Otros inversionistas, pensando en grande, buscaron por estas tierras una comunicación interoceánica, sea utilizando los ríos o proyectando canales y ferrocarriles que iban a pasar por el Desierto (Selva Zoque) comunicando la costa atlántica tabasqueña con los esteros del Pacífico. No eran ideas del todo descabelladas: Quechula tenía ya cierta fama como puerto de río, donde salían y llegaban en lanchas las mercancías intercambiadas entre el centro del estado de Chiapas y Tabasco.

La historia de esta región resulta rica y variada. Para los interesados en esta zona, el libro ofrece referencias que comprueban una producción académica de por lo menos 60 años. Es en realidad sorprendente la cantidad y calidad de los estudios realizados en y sobre la zona zoque en el estado y en el área colindante de Oaxaca, aunque se han difundido poco frente a publicaciones que se refieren a otras zonas del estado. Espero que los esfuerzos multidisciplinarios para recuperar integralmente la historia económica, política, social y cultural de una región como la Selva Zoque, encuentren seguidores y continuidad porque, aun con la publicación de varios libros en años recientes, quedan muchas preguntas por contestar. Si me permiten, quisiera hacer algunas sugerencias para futuras actividades.

Por ejemplo, profundizar en las causas por las que la región fue, como dicen los arqueólogos, de colonización y refugio. Aunque bastante convincentes las dos explicaciones, siguen siendo deducciones especulativas. Cuando leí el título del libro que inicia con “Medio ambiente”, yo me imaginaba una perspectiva que finalmente el documento no llega a satisfacer. Más allá del registro de la fauna y la flora, y de ofrecer un llamado a su conservación, pensaba yo en otros factores que deben haber influido no sólo en la flora, la fauna y la conformación geotectónica, sino en los acontecimientos sociales que suponen los arqueólogos: pienso en el clima, en un estudio cronológico del clima para ser preciso. Formas de asentamiento, formas de aprovechamiento de la tierra, tienen una íntima relación con el factor clima, y el análisis de los cambios climáticos puede explicar muchos fenómenos aparentemente inexplicables. Sería conveniente la creación de una cadena de pruebas dendrocronológicas, es decir, de muestras de maderas, que permiten leer el clima durante los años de su crecimiento.

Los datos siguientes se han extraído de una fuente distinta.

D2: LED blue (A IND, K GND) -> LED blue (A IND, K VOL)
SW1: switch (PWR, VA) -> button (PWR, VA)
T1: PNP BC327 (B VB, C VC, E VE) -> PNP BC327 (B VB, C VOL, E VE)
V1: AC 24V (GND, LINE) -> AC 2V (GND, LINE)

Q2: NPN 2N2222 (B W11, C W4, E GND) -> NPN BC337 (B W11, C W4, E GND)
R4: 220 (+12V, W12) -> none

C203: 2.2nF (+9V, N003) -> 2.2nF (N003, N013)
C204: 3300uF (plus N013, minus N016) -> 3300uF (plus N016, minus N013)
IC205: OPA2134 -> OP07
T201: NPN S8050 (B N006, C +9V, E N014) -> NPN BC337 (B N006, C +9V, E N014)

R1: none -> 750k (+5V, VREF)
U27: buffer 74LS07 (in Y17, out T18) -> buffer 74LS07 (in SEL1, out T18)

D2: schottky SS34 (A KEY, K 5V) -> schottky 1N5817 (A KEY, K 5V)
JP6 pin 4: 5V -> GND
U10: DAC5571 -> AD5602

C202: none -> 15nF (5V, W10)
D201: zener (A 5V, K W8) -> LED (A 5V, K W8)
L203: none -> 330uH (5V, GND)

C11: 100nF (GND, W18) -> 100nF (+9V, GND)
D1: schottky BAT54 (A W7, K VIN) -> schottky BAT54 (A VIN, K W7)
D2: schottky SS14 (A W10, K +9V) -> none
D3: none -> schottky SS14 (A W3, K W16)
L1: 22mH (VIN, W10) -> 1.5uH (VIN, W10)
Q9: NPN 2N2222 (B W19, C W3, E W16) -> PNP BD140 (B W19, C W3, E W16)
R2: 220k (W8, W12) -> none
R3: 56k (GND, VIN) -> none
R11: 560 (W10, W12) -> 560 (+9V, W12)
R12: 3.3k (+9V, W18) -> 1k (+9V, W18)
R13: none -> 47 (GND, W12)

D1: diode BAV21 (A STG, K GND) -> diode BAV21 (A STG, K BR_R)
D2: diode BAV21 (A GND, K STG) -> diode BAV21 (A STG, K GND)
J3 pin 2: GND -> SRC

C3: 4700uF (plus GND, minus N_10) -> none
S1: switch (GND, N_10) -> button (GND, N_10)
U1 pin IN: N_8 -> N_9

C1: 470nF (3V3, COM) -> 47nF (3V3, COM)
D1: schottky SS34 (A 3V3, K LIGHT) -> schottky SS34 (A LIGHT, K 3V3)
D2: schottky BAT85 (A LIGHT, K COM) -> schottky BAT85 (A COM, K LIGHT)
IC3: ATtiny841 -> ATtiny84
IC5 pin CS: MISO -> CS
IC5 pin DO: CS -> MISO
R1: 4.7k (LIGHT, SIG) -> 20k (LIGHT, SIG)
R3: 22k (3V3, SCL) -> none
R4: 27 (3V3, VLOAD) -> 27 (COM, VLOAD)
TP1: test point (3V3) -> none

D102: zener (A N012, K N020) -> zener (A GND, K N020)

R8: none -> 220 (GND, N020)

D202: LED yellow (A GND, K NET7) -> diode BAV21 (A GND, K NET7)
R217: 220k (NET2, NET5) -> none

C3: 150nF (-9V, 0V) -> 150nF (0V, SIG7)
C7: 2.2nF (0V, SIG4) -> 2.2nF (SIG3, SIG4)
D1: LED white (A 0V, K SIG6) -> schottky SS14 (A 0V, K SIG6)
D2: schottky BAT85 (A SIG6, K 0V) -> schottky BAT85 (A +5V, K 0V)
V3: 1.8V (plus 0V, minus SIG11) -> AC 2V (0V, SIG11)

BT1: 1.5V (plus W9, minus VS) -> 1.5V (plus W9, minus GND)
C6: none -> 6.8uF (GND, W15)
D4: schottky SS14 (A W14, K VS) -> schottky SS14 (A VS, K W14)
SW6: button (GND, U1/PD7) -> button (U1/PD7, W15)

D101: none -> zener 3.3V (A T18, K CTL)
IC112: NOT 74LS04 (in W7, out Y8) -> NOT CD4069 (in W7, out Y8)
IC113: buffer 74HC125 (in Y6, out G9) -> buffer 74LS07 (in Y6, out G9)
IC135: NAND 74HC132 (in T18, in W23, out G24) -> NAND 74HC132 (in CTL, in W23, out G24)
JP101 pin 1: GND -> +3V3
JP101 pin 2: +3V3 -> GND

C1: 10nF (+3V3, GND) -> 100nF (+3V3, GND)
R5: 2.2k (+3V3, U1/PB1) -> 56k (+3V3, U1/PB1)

Esta técnica permite regresar, en el mejor de los casos, miles de años y reconstruir los impactos del clima sobre la naturaleza y el hombre. En nuestro caso, sus resultados seguramente enriquecerían la discusión sobre los movimientos demográficos precoloniales.

Pero también quisiera sugerir otros temas que reclaman estudios multidisciplinarios: la creación y el impacto social y ambiental de la importante presa Malpaso; o los antecedentes y sucesos en la trágica desaparición de Juan del Grijalva y su reaparición como Nuevo Juan de Grijalva en forma de una de las 11 ciudades rurales proyectadas por el gobierno del estado en coordinación con la ONU, un experimento que parece revivir viejas prácticas coloniales de control sobre la población rural.

Como recomendación: intensificar la discusión interdisciplinar. Se nota que este libro, con el loable esfuerzo de juntar y presentar los resultados de especialistas de diferentes disciplinas, aún no ha llegado a un punto de pospresentación de sus textos donde se eviten contradicciones obvias. En especial estoy pensando en los artículos que especulan sobre la cuestión de límites entre Chiapas y Oaxaca, que no en todo momento cumplen con el rigor científico y que no aprovecharon información presentada por otros coautores. Creo que hubiera sido aún más fructífero retrabajar las ponencias originales entre todas y todos los autores, integrando sus resultados antes de publicarlos.